Describe the issue: 
As mentioned in bug1459909, nfs client udp mount fails as the port is not opened via firewalld. 

Suggestions for improvement: 
Till that bug gets addressed we need to document the port manually as one of the pre-requisites.


Additional information:
Comment 2 Soumya Koduri 2017-06-16 07:42:50 UTC 
The step which need to be documented is as below -

# firewall-cmd --zone=zone_name --add-port=2049/udp
Comment 3 Soumya Koduri 2017-06-16 09:09:12 UTC 
Also we need to document the same in below section as well -

5.1.8. Deploying NFS Ganesha using gdeploy
Enabling Firewall Ports

The changes needed are mentioned in https://bugzilla.redhat.com/show_bug.cgi?id=1462098#c2
Comment 6 Bhavana 2017-07-24 07:22:49 UTC 
The changes are made as suggested in both the sections:

https://access.qa.redhat.com/documentation/en-us/red_hat_gluster_storage/3.3/html-single/administration_guide/#port_firewall_ganesha

https://access.qa.redhat.com/documentation/en-us/red_hat_gluster_storage/3.3/html-single/administration_guide/#gdeploy_ganesha
Comment 7 Manisha Saini 2017-07-27 05:54:35 UTC 
Bhavana,


For the change made in [1] please add the change to open UDP port to persist even after node reboot.

# firewall-cmd --zone=zone_name --add-port=2049/udp
# firewall-cmd --zone=zone_name --add-port=2049/udp --permanent


For [2] as we are using gdeploy to create ganesha cluster,the below note can be added to avoid manual efforts when setting up ganesha cluster via gdeploy


NOTE
To ensure NFS client UDP mount does not fail, ensure to add port 2049/udp in [firewalld] section of gdeploy.

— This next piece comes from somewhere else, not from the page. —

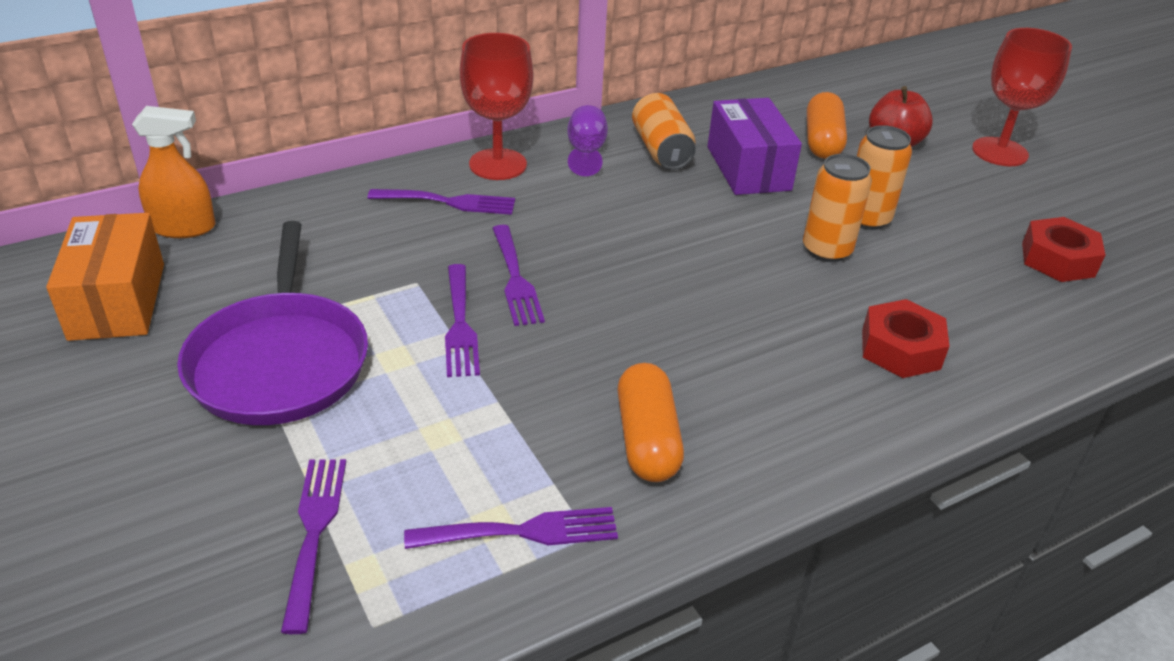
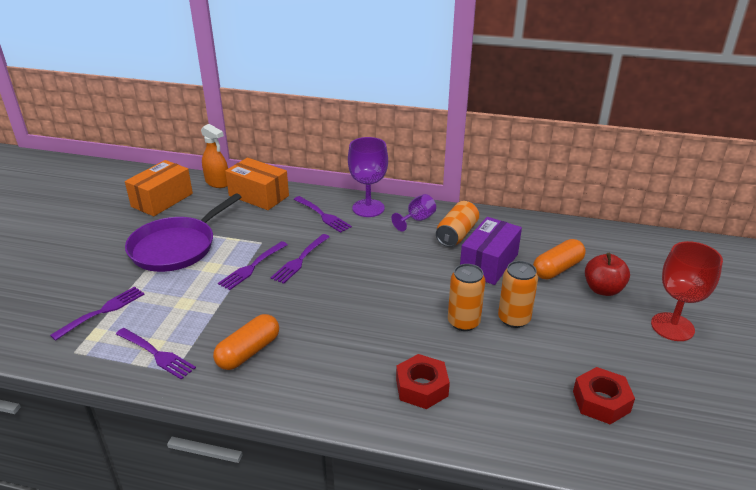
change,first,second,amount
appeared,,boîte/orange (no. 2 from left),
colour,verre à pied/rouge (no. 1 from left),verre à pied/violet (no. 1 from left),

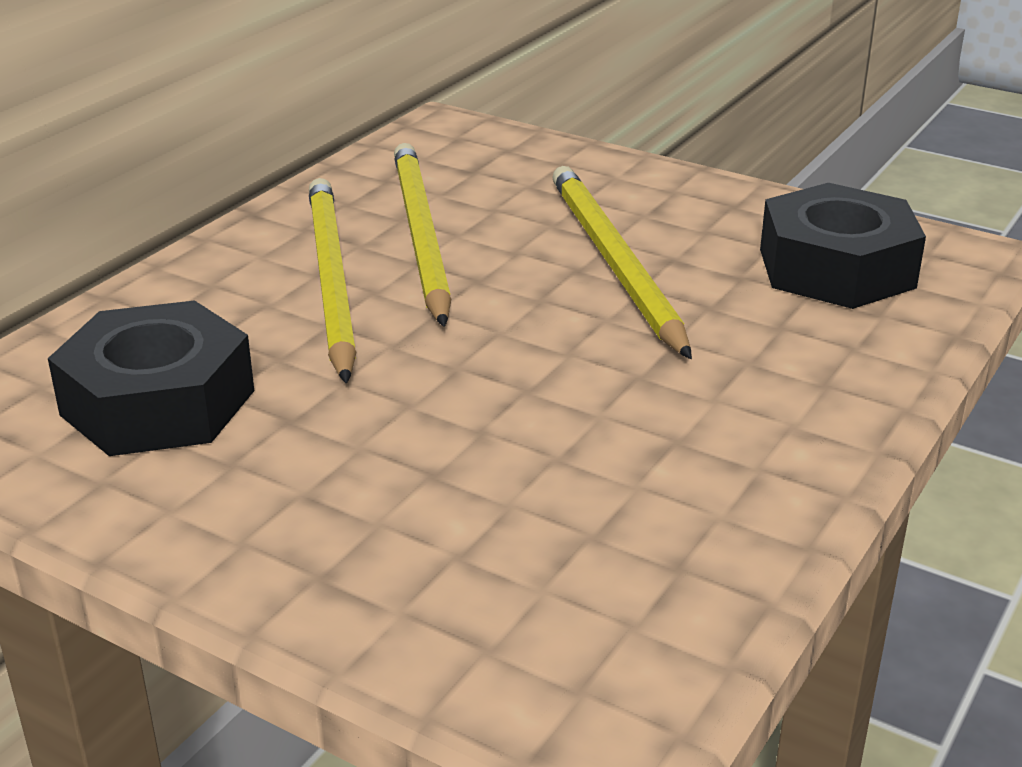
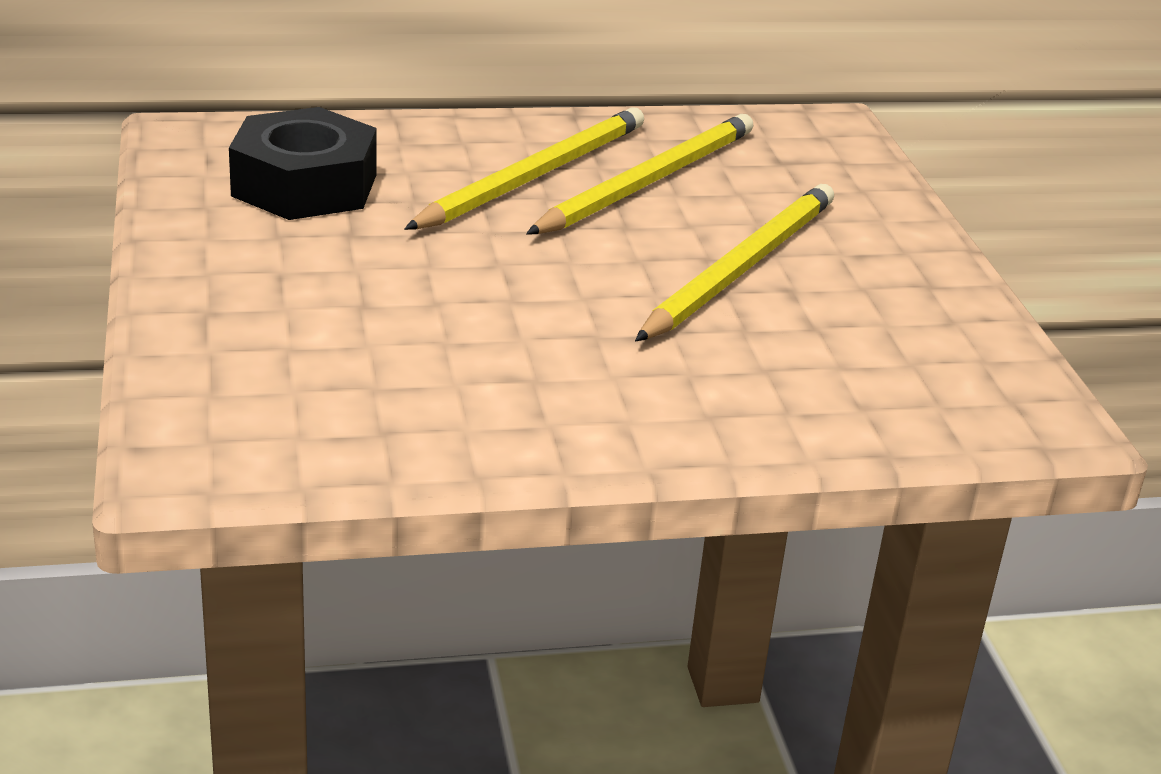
change,first,second,amount
missing,écrou/noir (no. 2 from left),,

[1] https://access.qa.redhat.com/documentation/en-us/red_hat_gluster_storage/3.3/html-single/administration_guide/#port_firewall_ganesha


[2]https://access.qa.redhat.com/documentation/en-us/red_hat_gluster_storage/3.3/html-single/administration_guide/#gdeploy_ganesha


Moving this to assigned state,to incorporate the required changes
Comment 8 Bhavana 2017-08-03 07:09:45 UTC 
The changes are incorporated in both the sections:

gdeploy: http://ccs-jenkins.gsslab.brq.redhat.com:8080/job/doc-Red_Hat_Gluster_Storage-3.3-Administration_Guide-branch-master/lastSuccessfulBuild/artifact/tmp/en-US/html-single/index.html#gdeploy_ganesha

NFS-Ganesha: http://ccs-jenkins.gsslab.brq.redhat.com:8080/job/doc-Red_Hat_Gluster_Storage-3.3-Administration_Guide-branch-master/lastSuccessfulBuild/artifact/tmp/en-US/html-single/index.html#port_firewall_ganesha
Comment 9 Manisha Saini 2017-08-09 12:16:18 UTC 
Changes looks good to me.Moving this bug to verified state.